Muito tempo se passou e eu reencontrei esse homem. Quando chegou perto de mim, eu falei: “Se você falar comigo eu te mato com minhas próprias mãos” e ele se dedicou a denegrir o meu nome, numa tentativa machista de me colocar como alguém indigna de crédito, mas ele sabia que eu um dia criaria coragem e o denunciaria. Não deu tempo. Um dia, quando eu já estava casada com meu atual companheiro, já vivia em um corpo de 170 quilos, meu telefone tocou à 6h da manhã. Era minha mãe. Ela me disse: “Ele morreu”.
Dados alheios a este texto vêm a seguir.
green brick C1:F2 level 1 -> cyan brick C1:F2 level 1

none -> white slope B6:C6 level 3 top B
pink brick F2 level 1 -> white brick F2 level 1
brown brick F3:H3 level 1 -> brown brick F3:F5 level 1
Ali, eu tive duas certezas: a que minha mãe acreditava em mim, e a que eu estava livre. E sim, a partir dai minha vida começou a mudar. Eu resolvi pela cirurgia – que foi adiada, mas aconteceu no tempo certo, eu consegui me livrar de fardos terríveis, e com muita terapia, continuo minha vida, sorrindo. Semana passada, durante o Grifater (um encontro de casais da Terceira Igreja Batista), onde também tive cura com Deus, e a oportunidade de realizar meu sonho romântico de chinelos, casando na igreja, com meu pastor me abençoando e meu marido me levando para a lua de mel.
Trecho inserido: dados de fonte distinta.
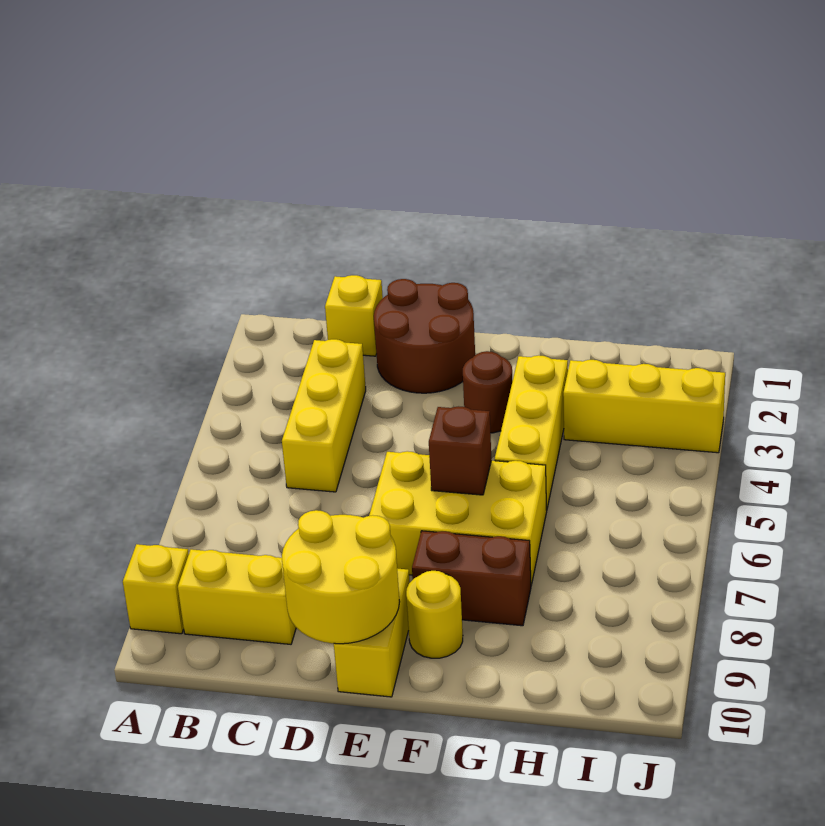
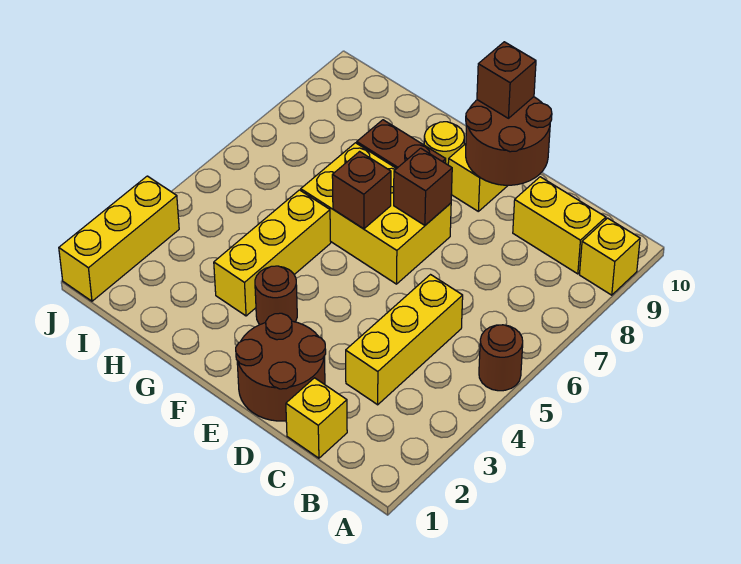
none -> brown round brick A5 level 1
yellow round brick D9:E10 level 2 -> brown round brick D9:E10 level 2
none -> brown brick E7 level 2
none -> brown brick E10 level 3
yellow brick H3:J3 level 1 -> yellow brick J1:J3 level 1

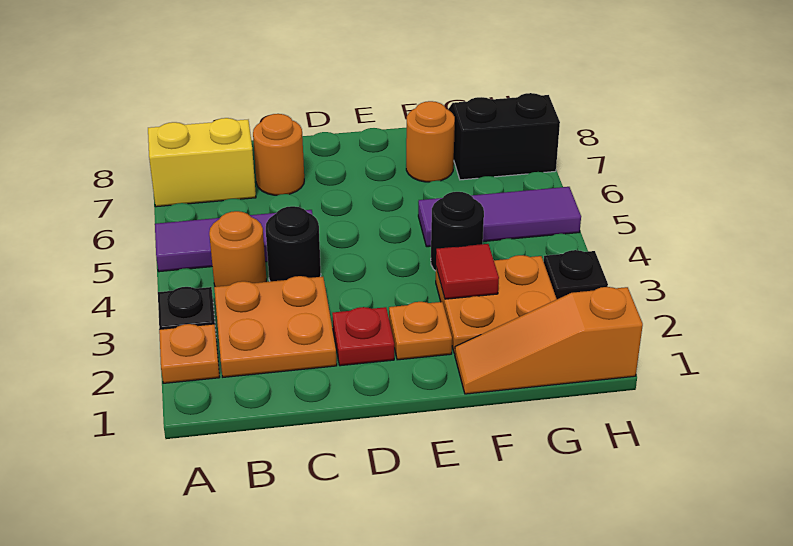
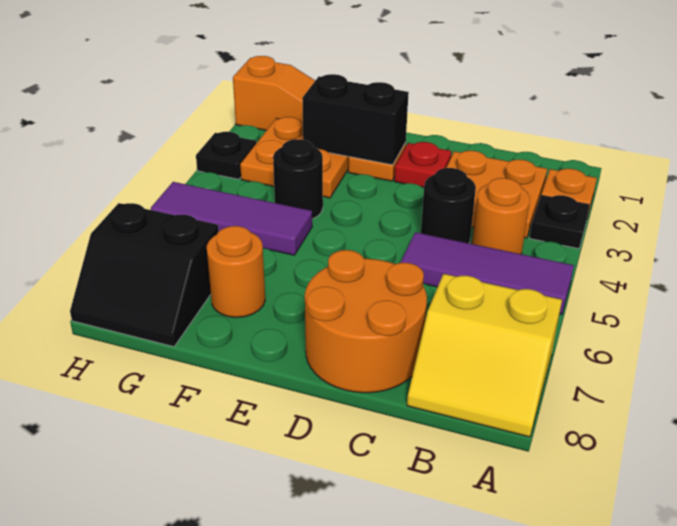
orange round brick C7 level 1 -> orange round brick C7:D8 level 1
none -> black brick E2:F2 level 2
red tile F3 level 2 -> none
Escrevo esse texto com lágrimas nos olhos, com um choro convulsivo e dolorido, mas escrevo para que o tribunal do júri popular, que hoje julga intensamente Beatriz, a moça que está vivendo dias nebulosos, consigam perceber quem sabe, que sim, foi estupro. E que mesmo que tenha sido uma festinha de gente descabeçada, o tribunal do júri popular não tem direito de julgar a adolescente, precisa sim, apurar os fatos e descobrir o que realmente aconteceu..
Ninguém sabe a história de Beatriz, mas eu por conhecer a minha, prefiro entender que no mundo de tantos santos, é tão difícil ser humano, que estupro se torna assunto necessário ser debatido, porque as mulheres continuam culpando outras mulheres e homens continuam se colocando como algozes em uma sociedade que ainda não entendeu que o machismo mata, seja o corpo ou a alma.
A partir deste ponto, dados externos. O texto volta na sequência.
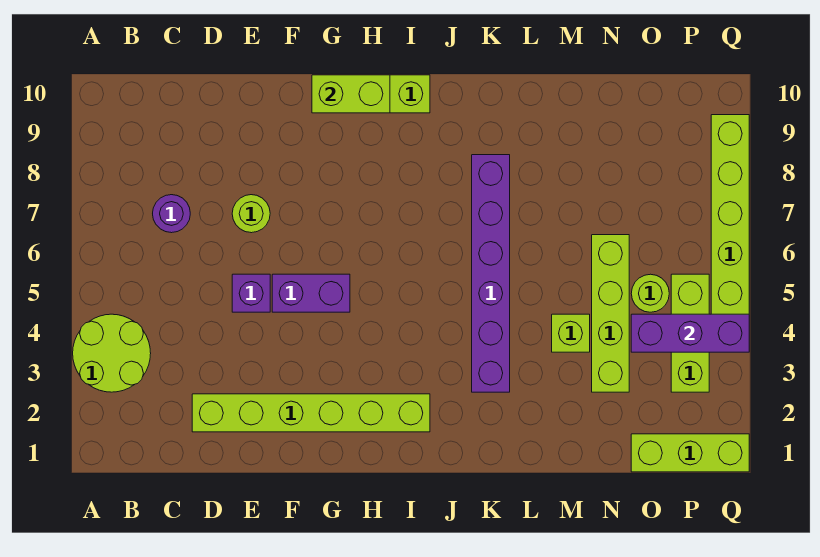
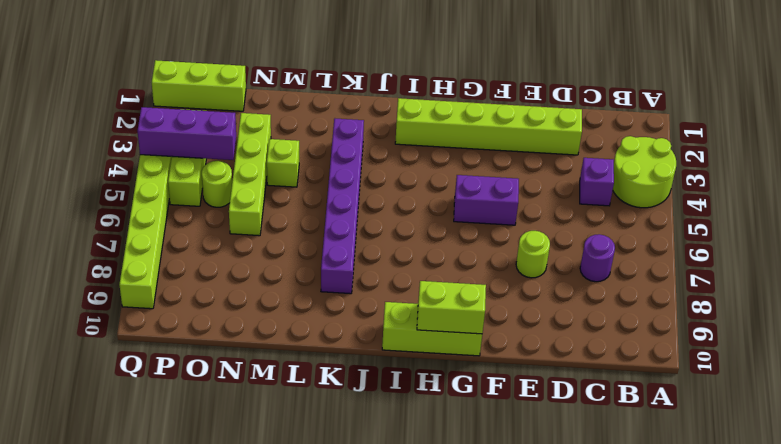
purple brick E5 level 1 -> purple brick C4 level 1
Beatriz – e tantas outras mulheres, subjugadas seja para serem aceitas, seja por se esconderem, ou porque tem vergonha, tem o mesmo direito que eu, de escreverem uma nova história. Penas que muitas, não tem a mesma sorte e morrem. Morrem de corpo ou de alma.
Sei que posso ser julgada – e serei, mas eu, Liziane Berrocal, pela primeira vez falando publicamente sobre estupro, já fui absolvida no principal tribunal, que é o da minha consciência.